Have you seen this How to set up a temperate tank - that looks tropical!


----------



## Andrew Butler (14 Sep 2020)

Tim Harrison said:


> Have you seen this


I have now! - I've seen a few similar but as with everything is hard to pick through what is/isn't a good idea.
@hogan53 gave information from his own experience and people also seem a bit on the fence about this topic which is why experience is what I'm wanting to hear more of.
Thanks
Andrew


----------



## BigD (14 Sep 2020)

There are many fish and plants in the trade that are from either sub-tropical or temperate regions.  These species can experience temperatures between 18-22c for many days.  I set up my central heating at night to 17c and have no issues with my chosen fish.  My tanks are, generally, low-tech.  There is either no heater, or a heater set to a low temperature, and nothing more than a sponge filter to provide water movement.  As a result, I need to research any new fish before introducing them to any of my tanks.  I need to avoid true tropicals and fast water river fish.  That still leaves a good variety to choose from.


----------



## Luketendo (14 Sep 2020)

Andrew Butler said:


> I'd imagine there's a reason.
> 
> Got me wondering quite how ADA galleries keep things heated.
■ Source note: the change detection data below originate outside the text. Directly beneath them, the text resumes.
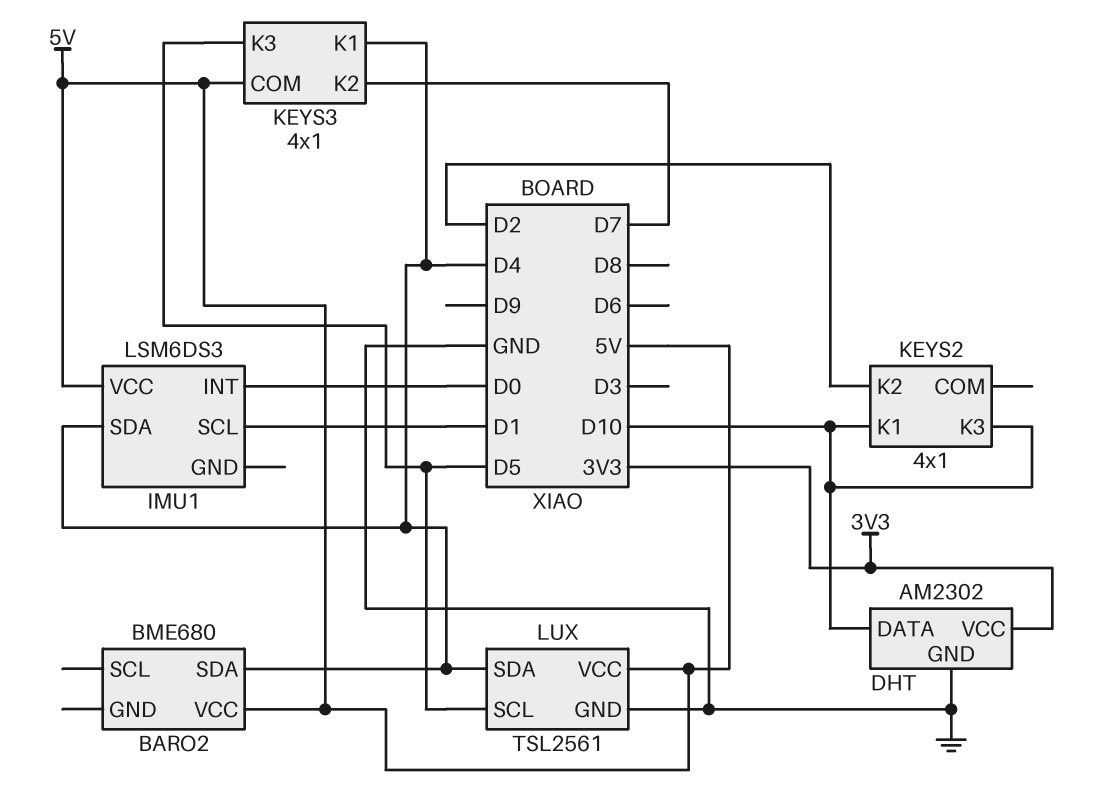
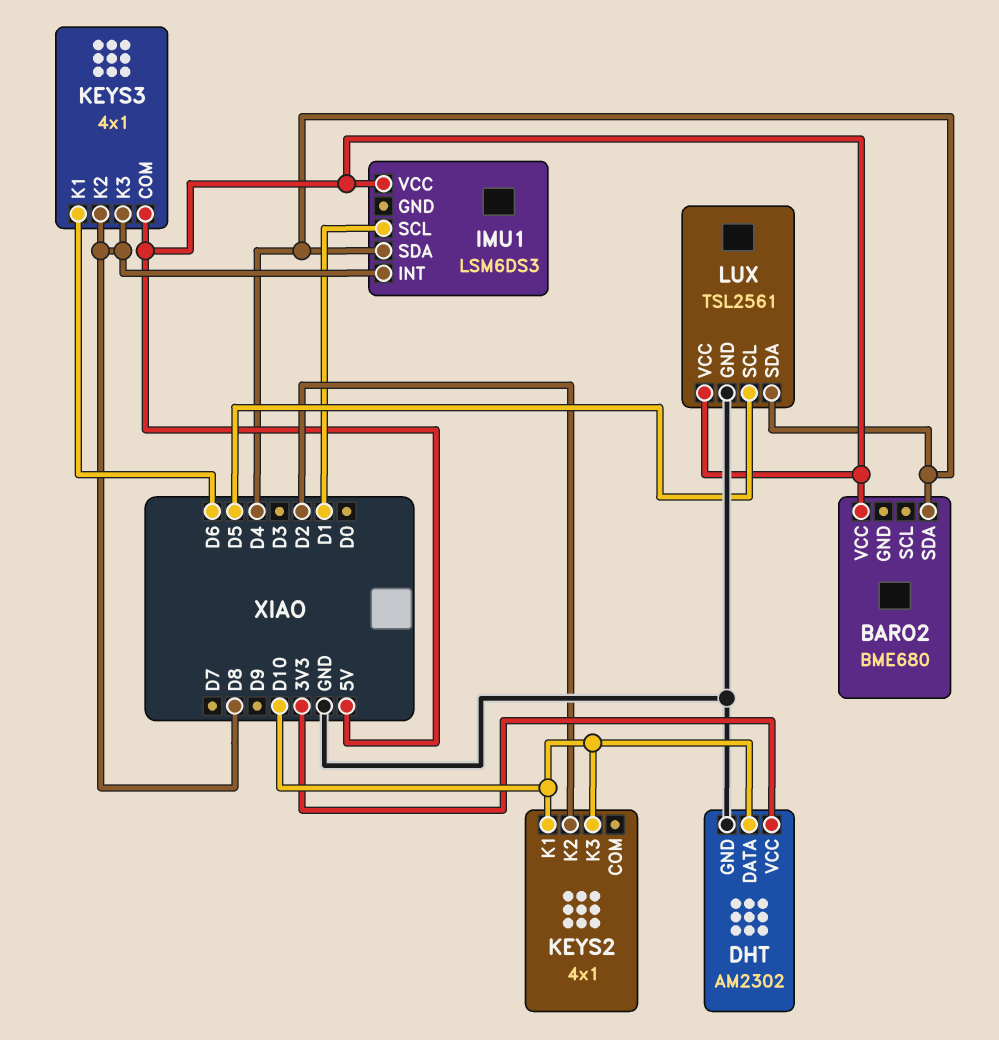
IMU1 pin INT: D0 -> D8
KEYS3 pin K1: D4 -> D6
KEYS3 pin K2: D7 -> D8
KEYS3 pin K3: D5 -> D8

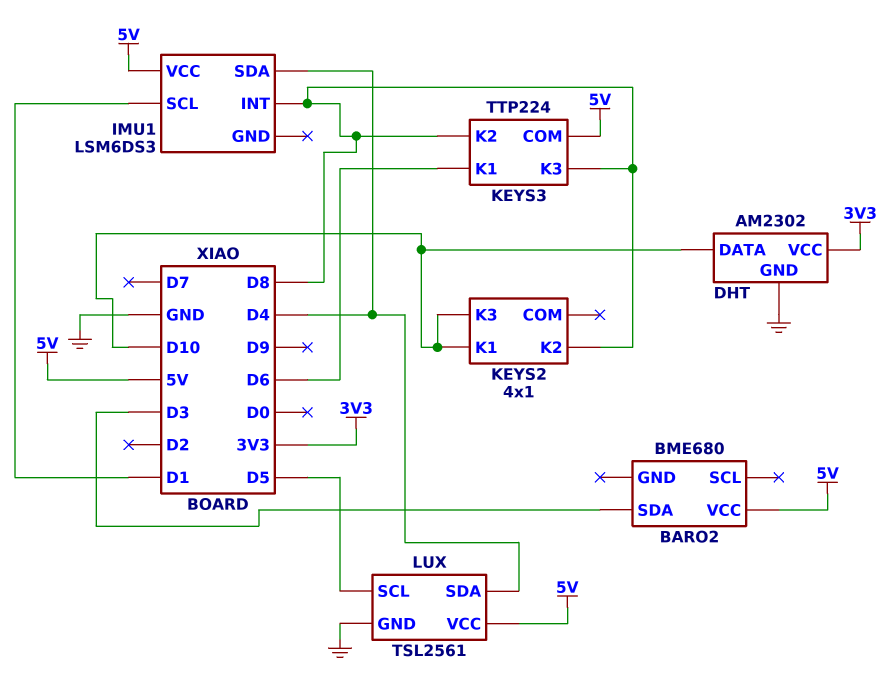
BARO2 pin SDA: D4 -> D3
KEYS2 pin K2: D2 -> D8
KEYS3: 4x1 -> TTP224

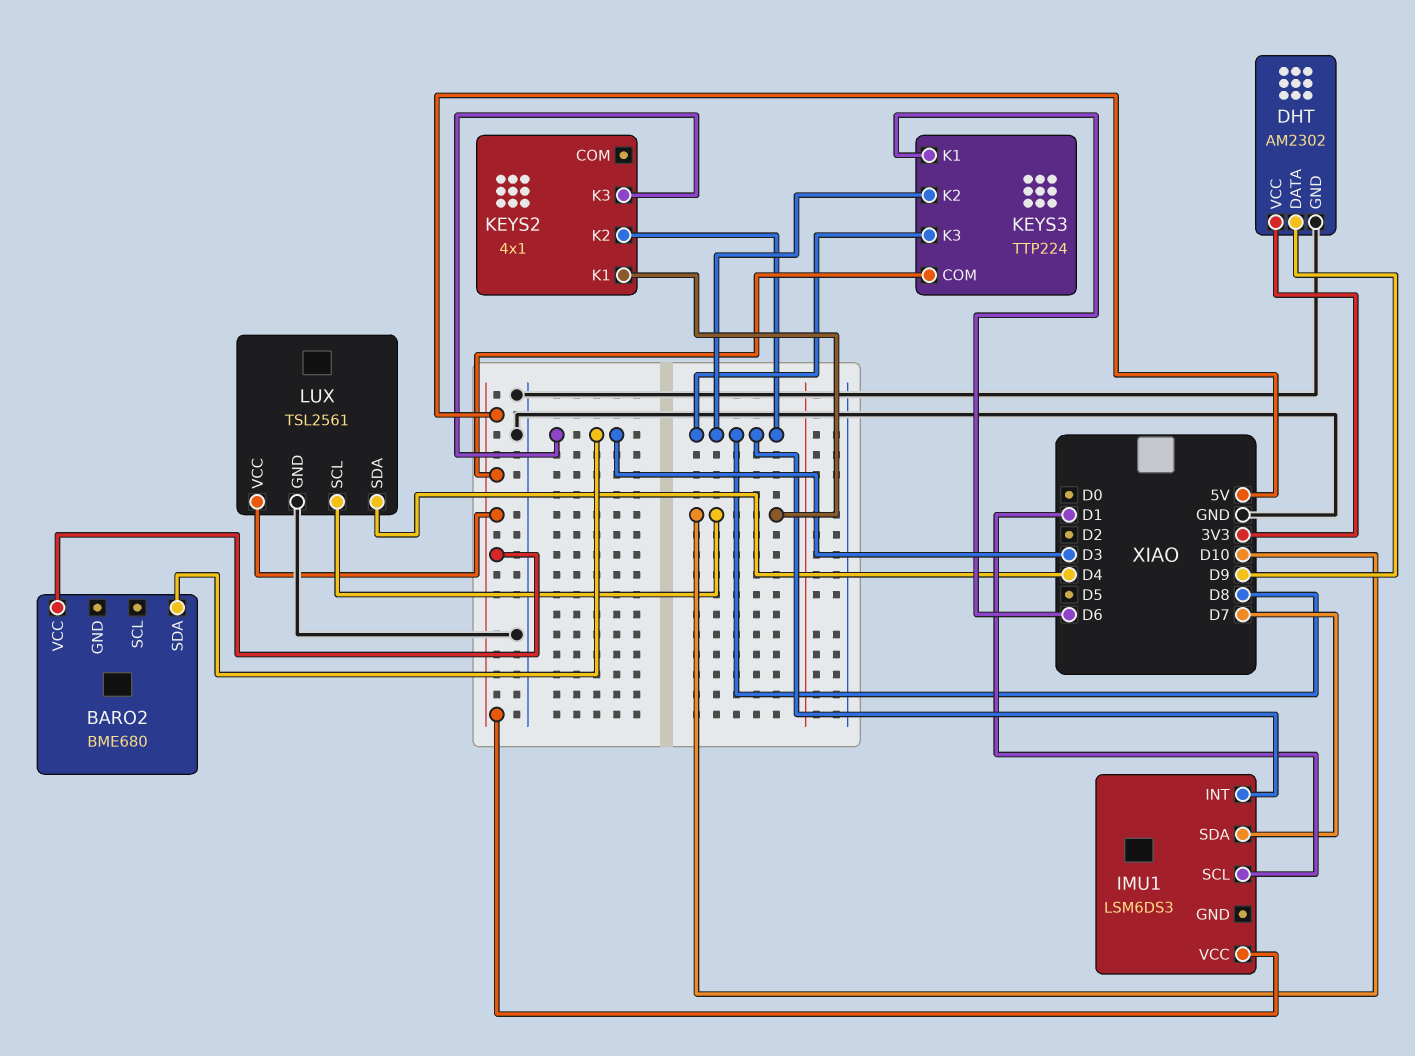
DHT pin DATA: D10 -> D9
IMU1 pin SDA: D4 -> D7
KEYS2 pin K3: D10 -> D3
LUX pin SCL: D5 -> D10

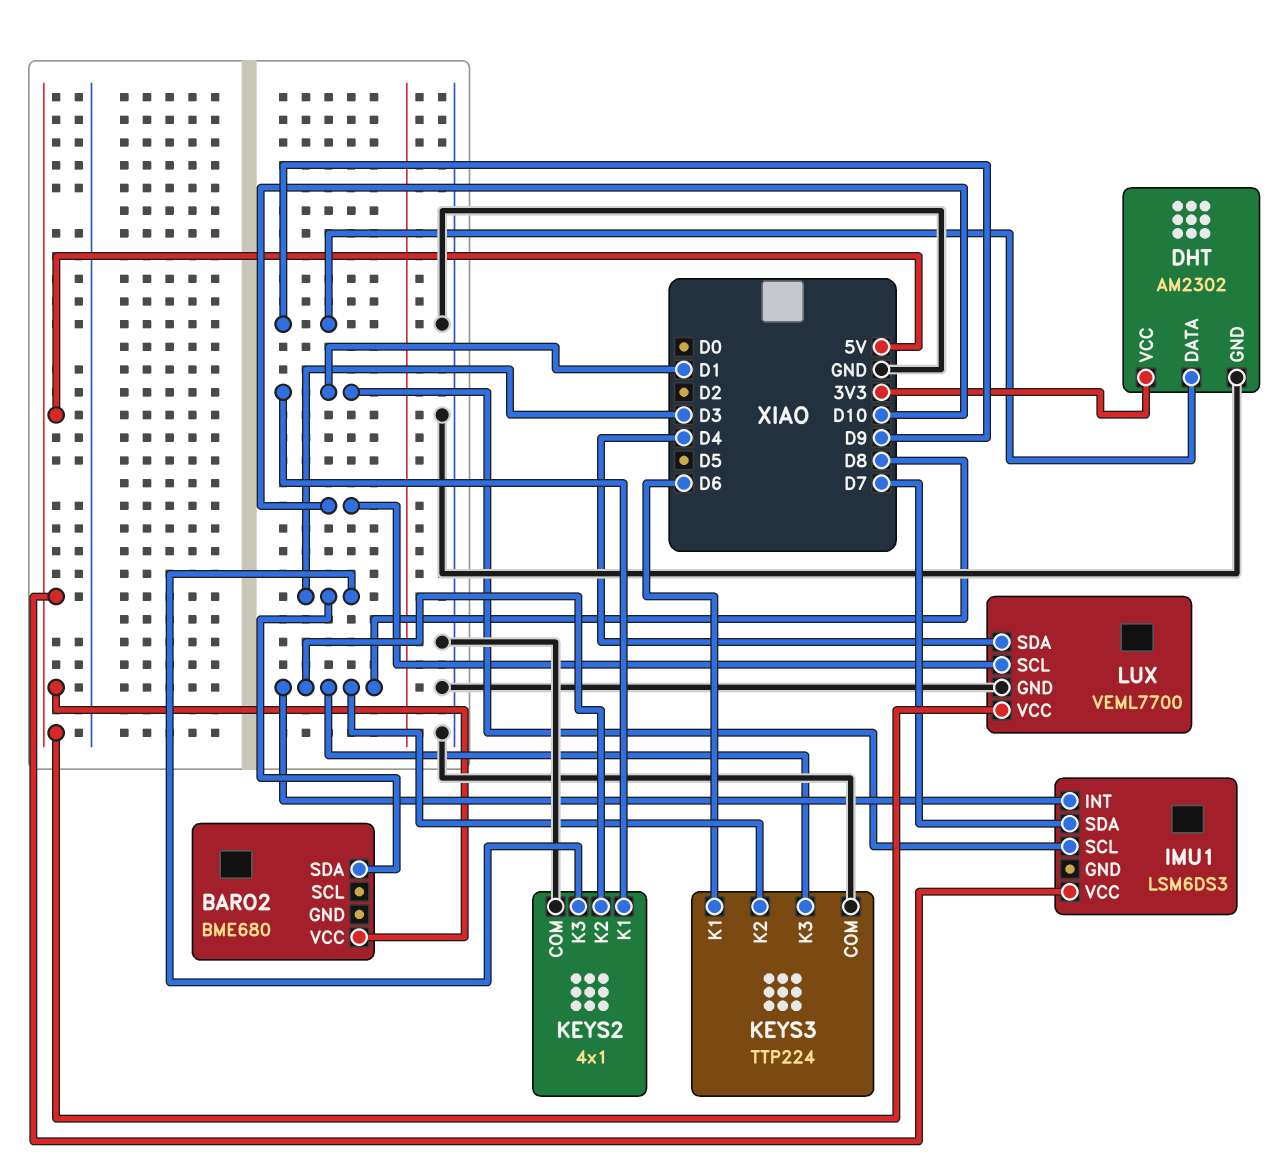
KEYS2 pin COM: none -> GND
KEYS2 pin K1: D10 -> D1
KEYS3 pin COM: 5V -> GND
LUX: TSL2561 -> VEML7700

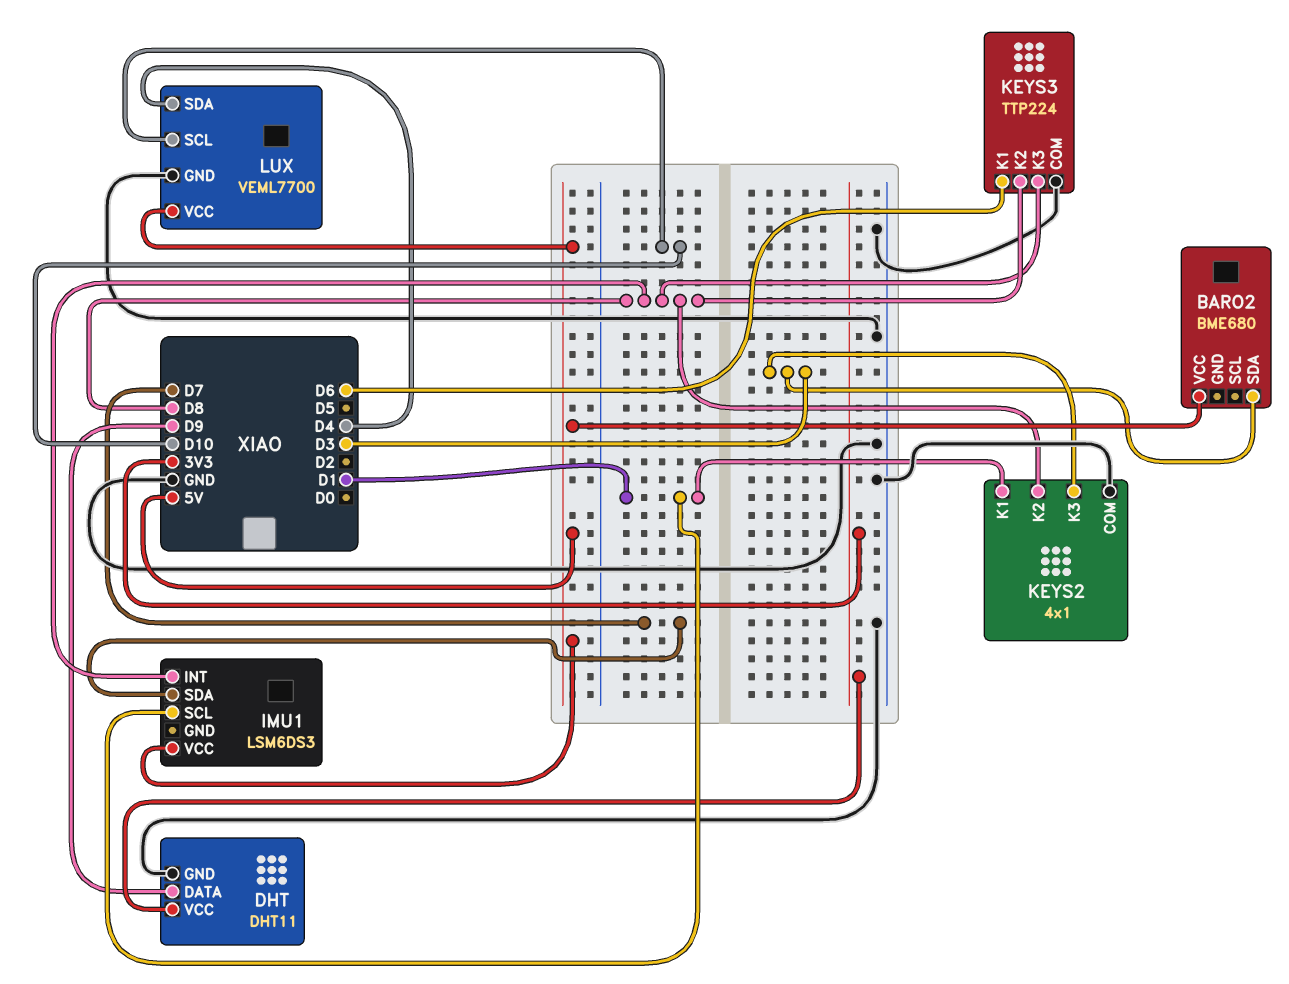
DHT: AM2302 -> DHT11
I'm aware that it's likely warmer in parts of Asia but I'm unsure I've seen any at the idea studio in Poland.



ADA state their temperatures as mostly 25 C, sometimes 24 C. I heard and expect that they maintain this by regulating room temperature.
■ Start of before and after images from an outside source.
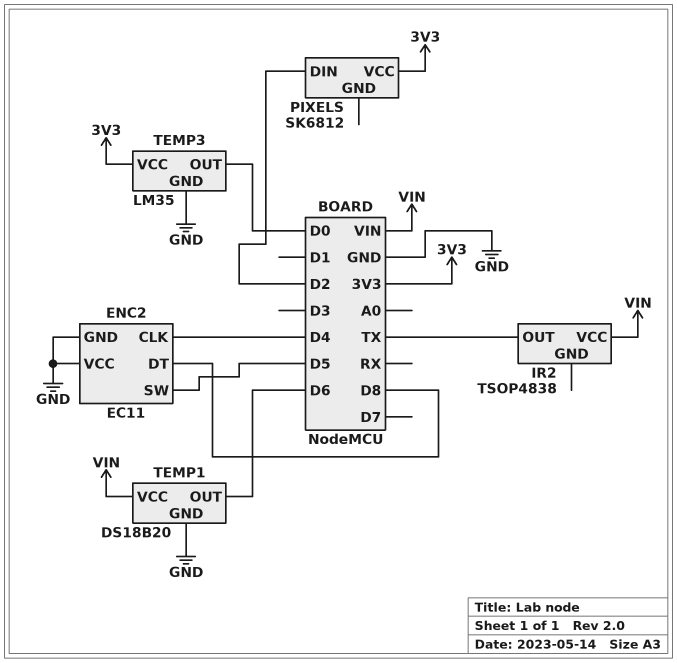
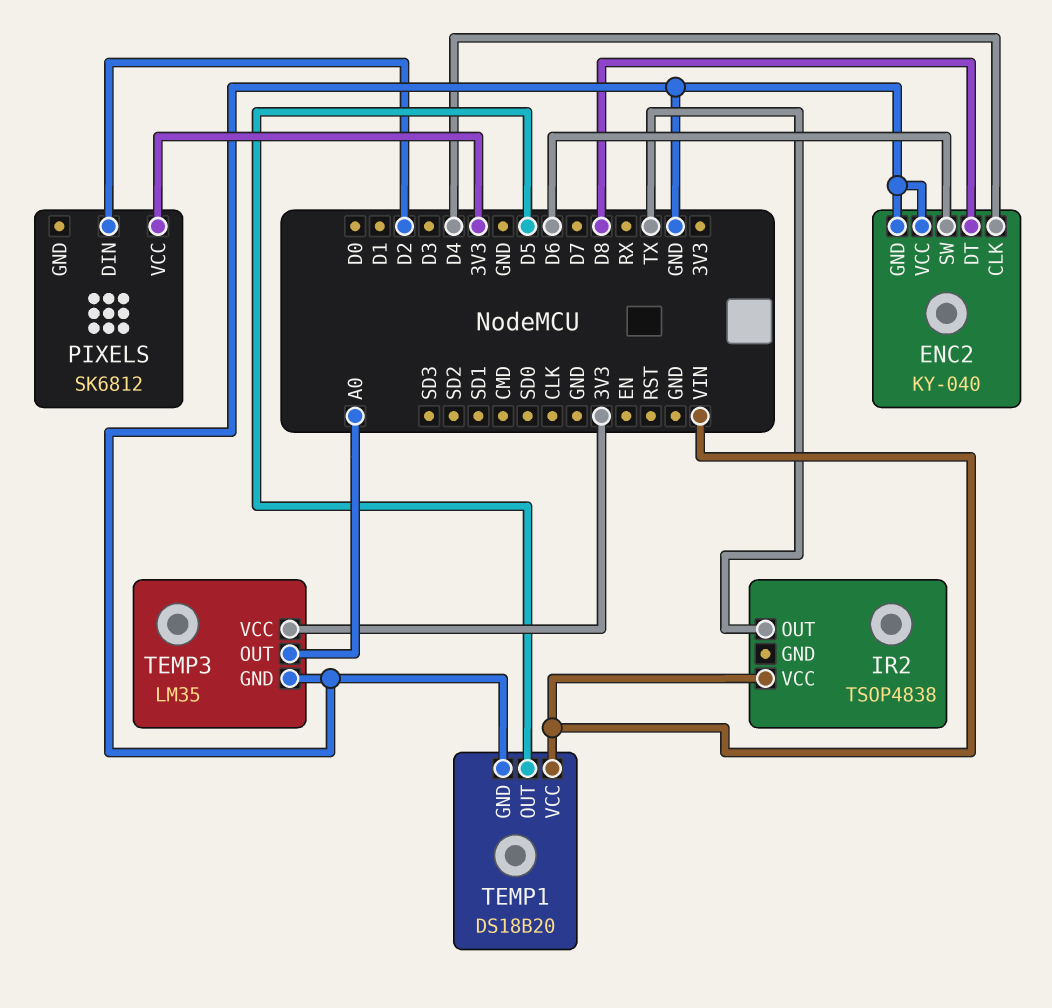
ENC2: EC11 -> KY-040
ENC2 pin SW: D5 -> D6
TEMP1 pin OUT: D6 -> D5
TEMP3 pin OUT: D0 -> A0

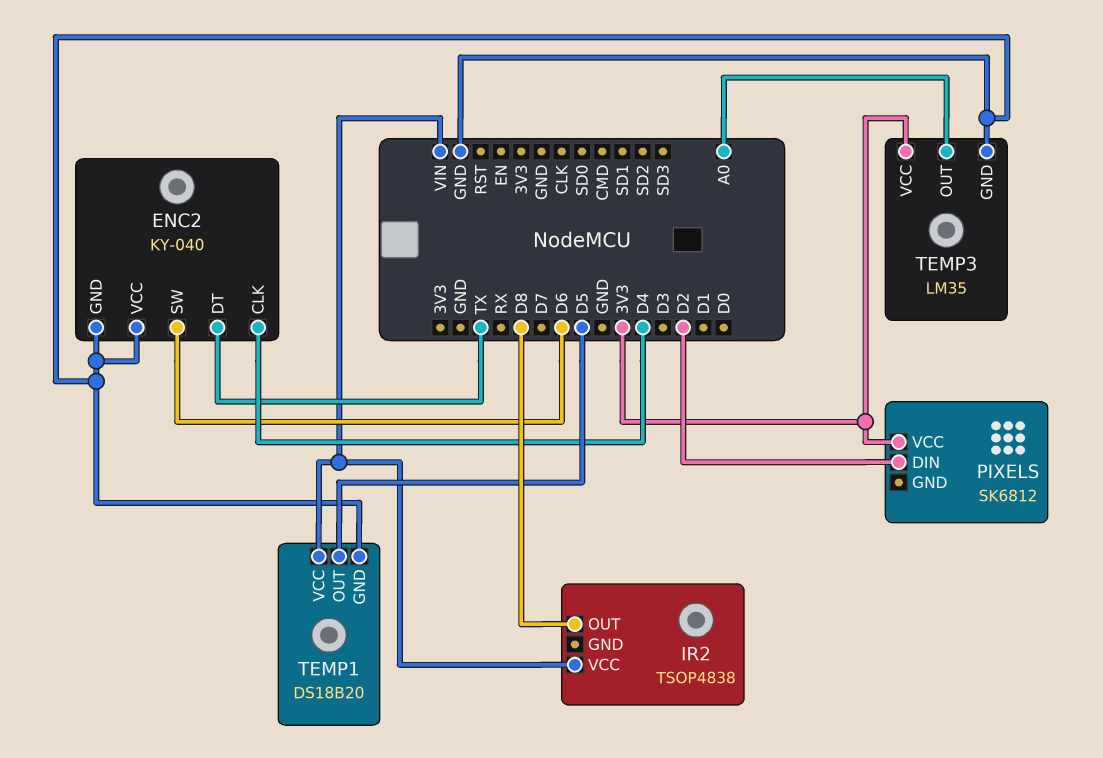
ENC2 pin DT: D8 -> TX
IR2 pin OUT: TX -> D8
With regards to the ADA Studio in Poland, I am pretty certain I have seen a hydor external heater in a video shot there.


----------



## milla (14 Sep 2020)

Andrew Butler said:


> Hi @milla I was led to believe that these mats were neither powerful enough for a tank of water or could handle the weight when full.
> I'm looking for something to suit an aquarium 450 x 270 x 300mm (L x W x D) if you know any different, I'd be grateful.
> Thanks
> Andrew



No idea i have never used them.  However there's plenty of videos on youtube of people using them.  Rows of 12' cubes etc    i assume like undergravel heating tbey only raise temps by a couple of degrees c


----------



## MirandaB (14 Sep 2020)

I have a lot of tanks that are mostly unheated,the ones in the sheds have a heater to come on at 19 degrees for the winter months.
My Aphanius mento will likely stay outside in the tub all winter unless it's a particularly hard one.
My cherry shrimp are still very active even below that temperature and I have a small colony of "cull" types outside in my tubs.


----------



## sparkyweasel (14 Sep 2020)

milla said:


> Err jbl & dennerle&hydor make and sell them.
> https://www.jbl.de/en/essentials-aquarium-substrate-heater/section/73/substrate-heater
> 
> All 3on ebay or amazon


a) that's not undertank heating, it's inside the tank.
b) as it says, " A substrate heating is not meant to heat your aquarium water, it only serves as “micro circulation” in the bottom area. Therefore the wattage of the undergravel heating cable is significantly lower than that of heaters."


----------